Chris Middleton, RBS 2012 is halfway through his time as a law clerk in the United States District Court for the Middle District of Alabama. The courtroom that I work in has a lengthy and significant connection to the civil rights movement.  Specifically, I’m in the former courtroom and chambers of Judge Frank Johnson. Judge Johnson presided over notable cases that included allowing the Selma to Montgomery March to take place and ruling for Rosa Parks, thus ending racial segregation on public buses in Montgomery.  Judge Johnson also issued opinions that ordered the racial integration of public and civic life in Alabama.  His decisions protected voting rights for Black people, ensured Black women and men were able to serve on juries, and ruled in favor of protecting the rights of prisoners. Judge Myron Thompson succeeded him, and Chris has had the honor and responsibility of working here since this past August. As Chris hopes to have a career as a civil rights attorney, it has been a blessing to start his legal career in a place that has such a proud legacy. Chris is also grateful to be a lot closer to his two hometowns of Hot Coffee, MS and Newport News, VA after not being able to visit during the heights of the pandemic.

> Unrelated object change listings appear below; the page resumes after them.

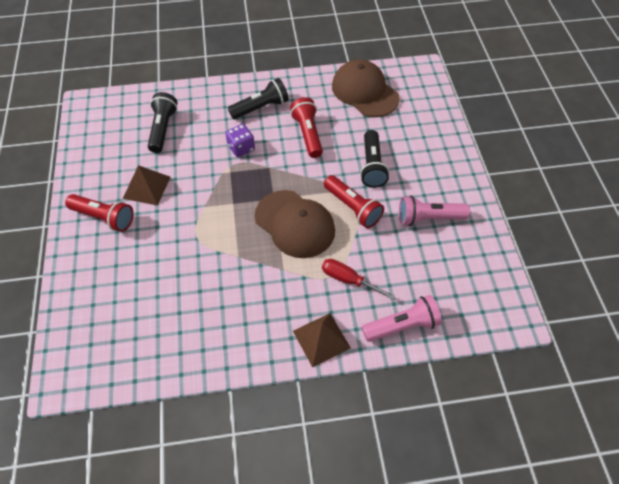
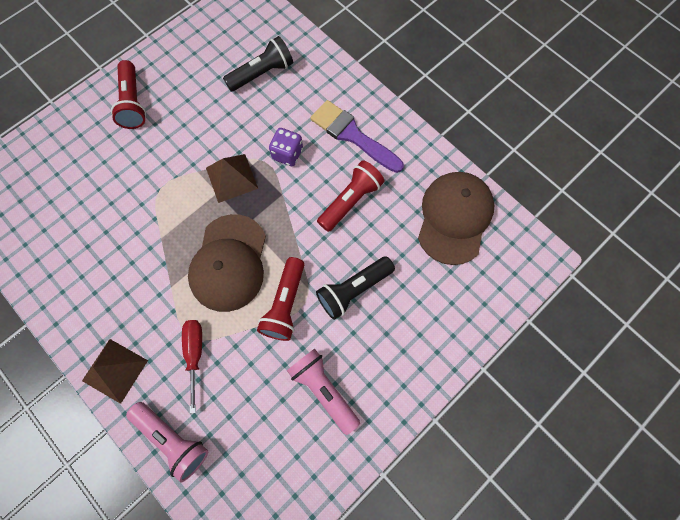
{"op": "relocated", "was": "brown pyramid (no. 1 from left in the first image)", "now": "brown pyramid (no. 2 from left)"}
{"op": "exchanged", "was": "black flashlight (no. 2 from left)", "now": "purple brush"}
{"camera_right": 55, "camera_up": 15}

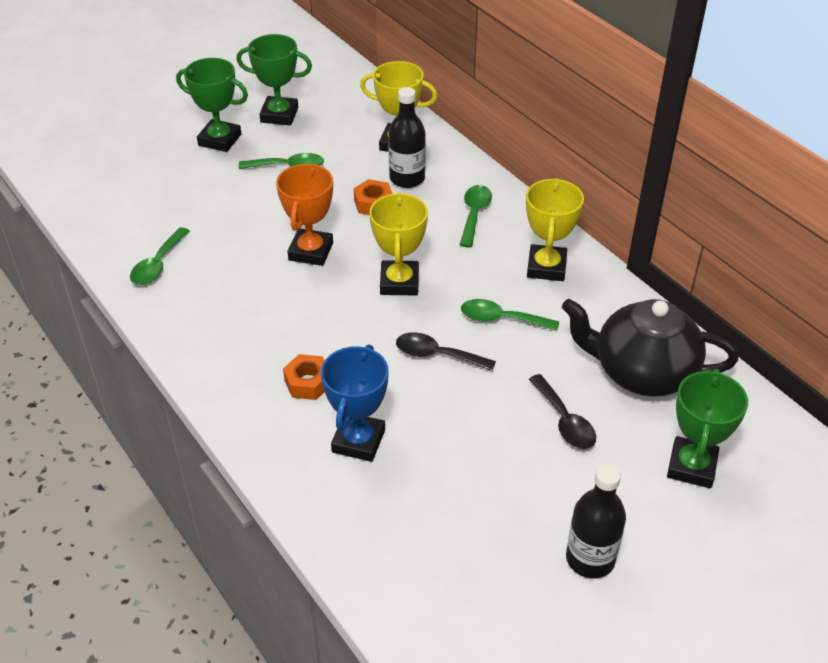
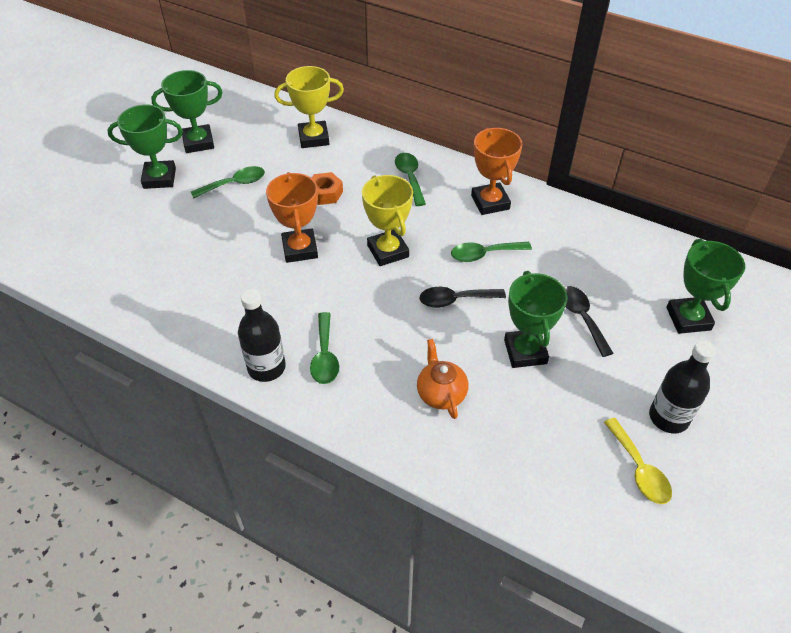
{"op": "missing", "was": "orange nut (no. 1 from left)"}
{"op": "missing", "was": "black teapot"}
{"op": "appeared", "now": "green trophy (no. 3 from left)"}
{"op": "appeared", "now": "yellow spoon"}
{"op": "relocated", "was": "green spoon (no. 1 from left in the first image)", "now": "green spoon (no. 2 from left)"}
{"op": "relocated", "was": "black bottle (no. 1 from left)"}
{"op": "exchanged", "was": "blue trophy", "now": "orange teapot"}
{"op": "colour", "was": "yellow trophy (no. 3 from left)", "now": "orange trophy (no. 2 from left)"}
{"op": "spun", "was": "black spoon (no. 2 from left)", "clockwise": -150}
{"camera_right": -25, "camera_up": 5}

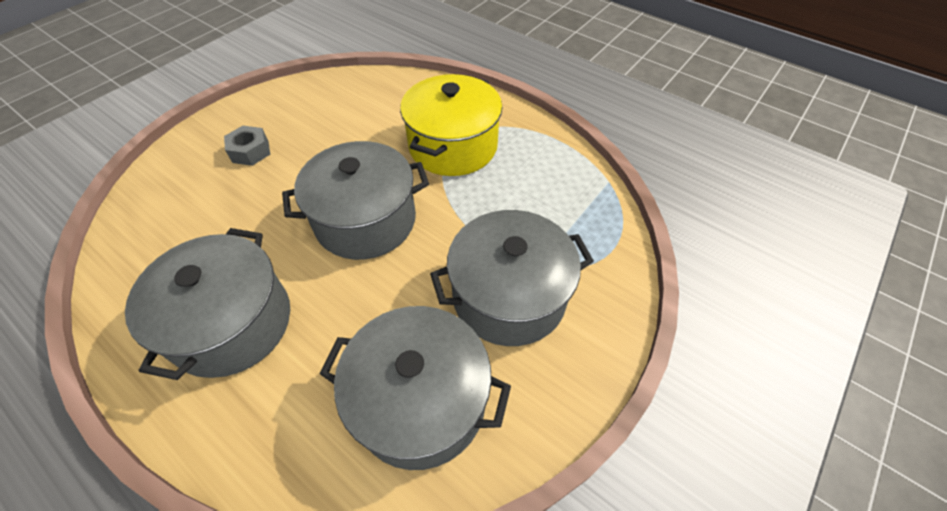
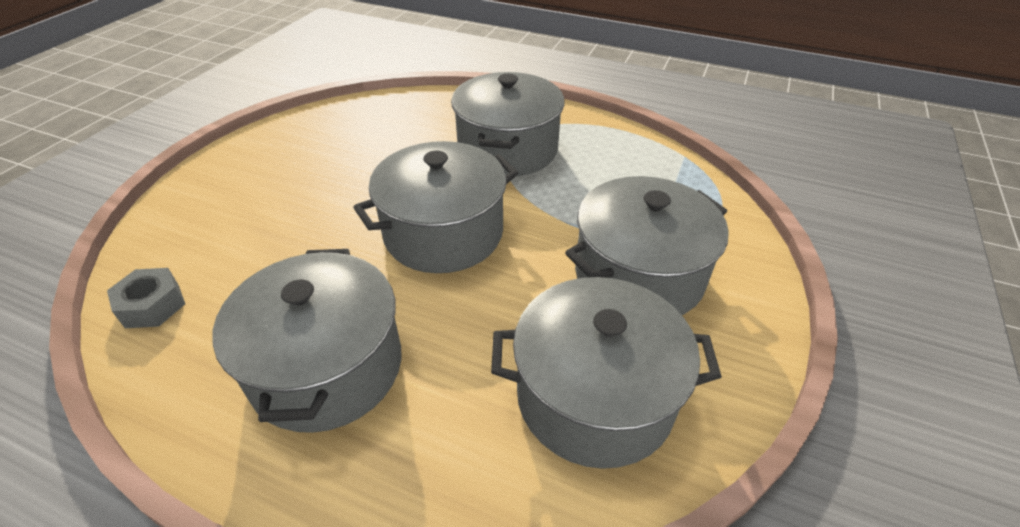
{"op": "relocated", "was": "grey nut"}
{"op": "colour", "was": "yellow pot", "now": "grey pot (no. 3 from left)"}
{"camera_right": -15, "camera_up": -10}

Chris will be heading back to the Bay Area at the end of his clerkship to start his fellowship at the Youth Law Center (YLC) in San Francisco.  At YLC he will primarily pursue impact litigation and policy advocacy opportunities to support California’s queer youth in foster care, group homes, institutions/facilities, and juvenile detention. He will focus on two goals, (1) improving the provision of mental healthcare and gender affirming care and (2) decreasing discrimination and abuse that is based on sexual orientation, gender expression, and/or gender identity.

In his free time, Chris enjoys hiking, camping, and baking Southern desserts. He is also beginning to rediscover the joy of being in cinemas, theaters, listening to live music, and just being in crowded places again. Chris has also utilized his weekends to explore the South and welcomes suggestions of cities or places he should explore during his last few months in Montgomery.